There were no further changes and the revised composition of the constituency, after taking account of changes to local authorities, was:

- The Borough of Aylesbury;
- The Urban Districts of Beaconsfield and Chesham;
- The Rural District of Amersham;
- Parts of the Rural Districts of Aylesbury and Wing; and
- The part of the Rural District of Bullingdon in Buckinghamshire.

=== 1950–1974 ===

- The Borough of Aylesbury;
- The Urban District of Chesham;
- The Rural District of Aylesbury; and
- The Rural District of Amersham parishes of Ashley Green, Chartridge, Cholesbury-cum-St Leonards, Great Missenden, Latimer, Lee, and Little Missenden.

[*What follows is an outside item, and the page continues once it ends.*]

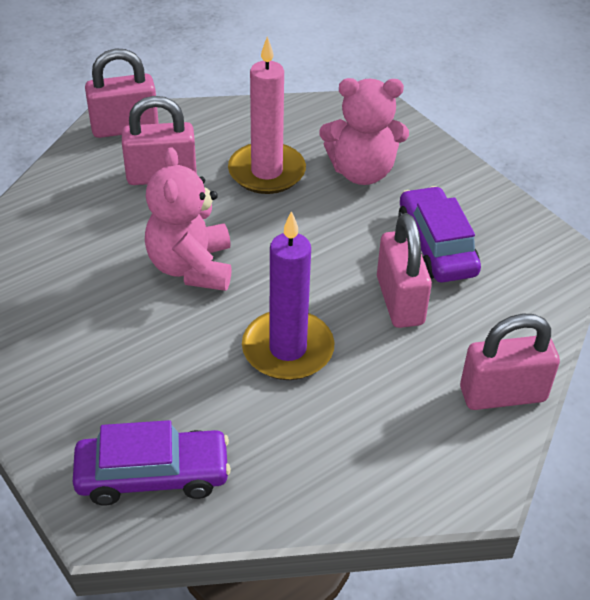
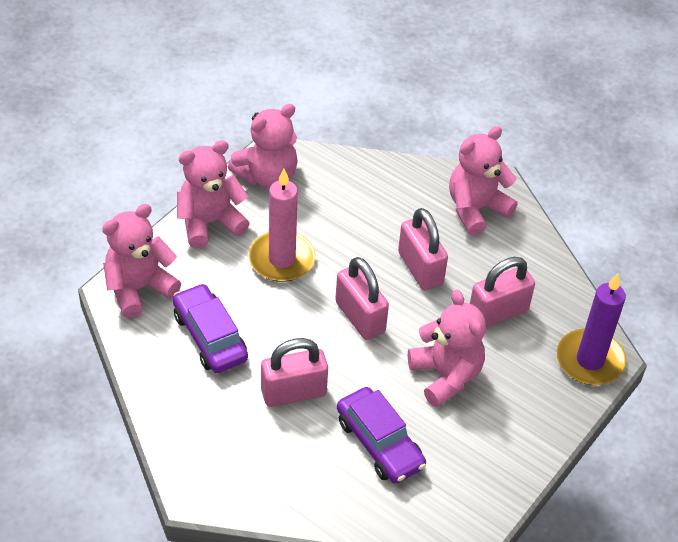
pink teddy bear: 2 -> 5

Beaconsfield and southern parts of the Rural District of Amersham (including Amersham itself) were transferred to the new constituency of South Buckinghamshire. The boundary with Buckingham was redrawn to align with the northern boundary of the Rural District of Aylesbury.

=== 1974–1983 ===

- The Borough of Aylesbury;
- The Rural District of Aylesbury; and
- The Rural District of Wycombe parishes of Bledlow-cum-Saunderton, Bradenham, Ellesborough, Great and Little Hampden, Great and Little Kimble, Ibstone, Lacey Green, Longwick-cum-Ilmer, Princes Risborough, Radnage, and Stokenchurch.

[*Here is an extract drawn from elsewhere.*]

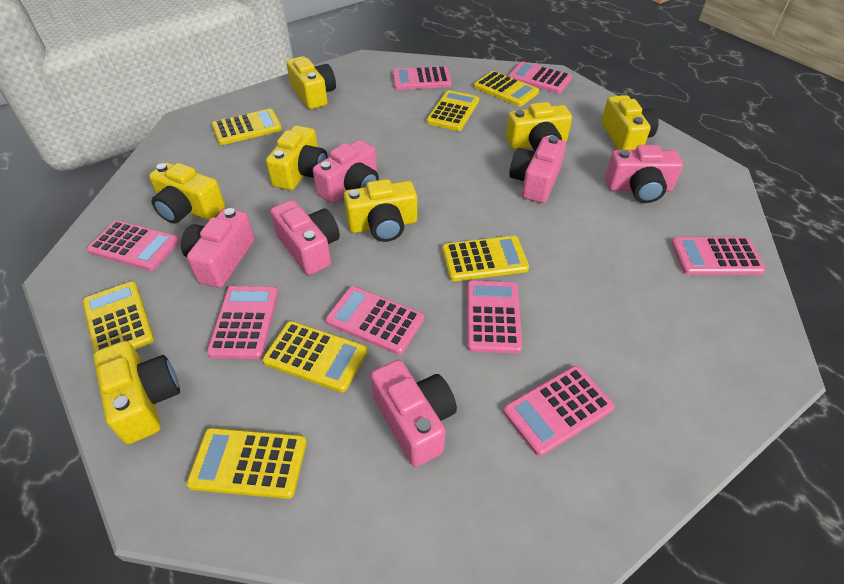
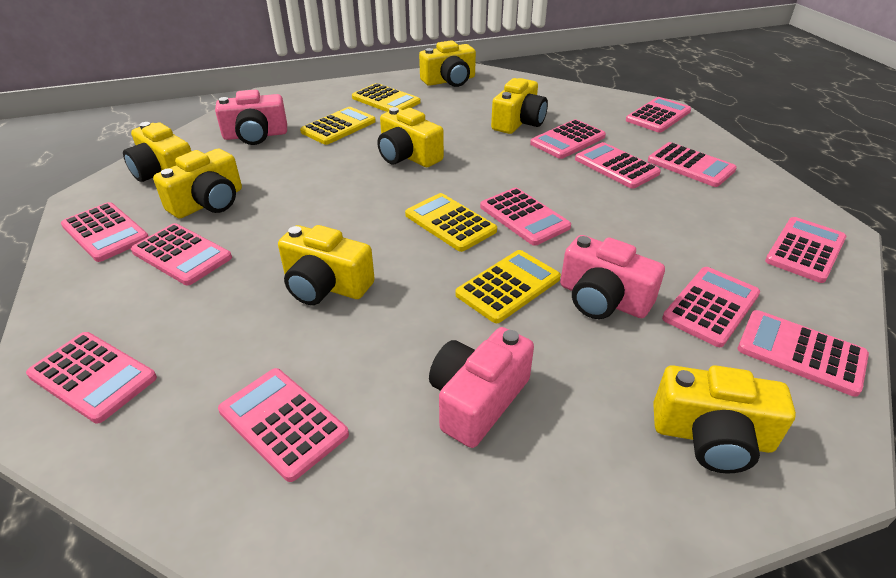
pink calculator: 8 -> 12
pink camera: 6 -> 3
yellow calculator: 7 -> 4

Parts of the Rural District of Wycombe, including Princes Risborough (but excluding Hughenden), transferred back from Wycombe. Chesham and the northern part of the Rural District of Amersham included in the new constituency of Chesham and Amersham.

=== 1983–1997 ===

- The District of Aylesbury Vale wards of Aston Clinton, Aylesbury Central, Bedgrove, Elmhurst, Gatehouse, Grange, Mandeville, Meadowcroft, Oakfield, Southcourt, Wendover, and Weston Turville;
- The District of Chiltern wards of Ballinger and South Heath, Great Missenden, and Prestwood and Heath End; and
- The District of Wycombe wards of Bledlow-cum-Saunderton, Icknield, Lacey Green and Hampden, Naphill-cum-Bradenham, Princes Risborough, and Stokenchurch.

Great Missenden transferred from Chesham and Amersham. Rural areas to the north and west of the town of Aylesbury transferred to Buckingham.

=== 1997–2010 ===

- The District of Aylesbury Vale wards of Aylesbury Central, Bedgrove, Elmhurst, Gatehouse, Grange, Mandeville, Meadowcroft, Oakfield, Southcourt, Wendover, and Weston Turville;
- The District of Chiltern wards of Ballinger and South Heath, Great Missenden, and Prestwood and Heath End; and
- The District of Wycombe wards of Bledlow-cum-Saunderton, Icknield, Lacey Green and Hampden, Naphill-cum-Bradenham, Princes Risborough, and Stokenchurch.

Minor changes, including the transfer of the District of Aylesbury Vale ward of Aston Clinton to Buckingham.

=== 2010–2024 ===

- The District of Aylesbury Vale wards of Aston Clinton, Aylesbury Central, Bedgrove, Coldharbour, Elmhurst and Watermead, Gatehouse, Mandeville and Elm Farm, Oakfield, Quarrendon, Southcourt, Walton Court and Hawkslade, and Wendover; and
- The District of Wycombe wards of Bledlow and Bradenham, Greater Hughenden, Lacey Green, Speen and the Hampdens, Stokenchurch, and Radnage.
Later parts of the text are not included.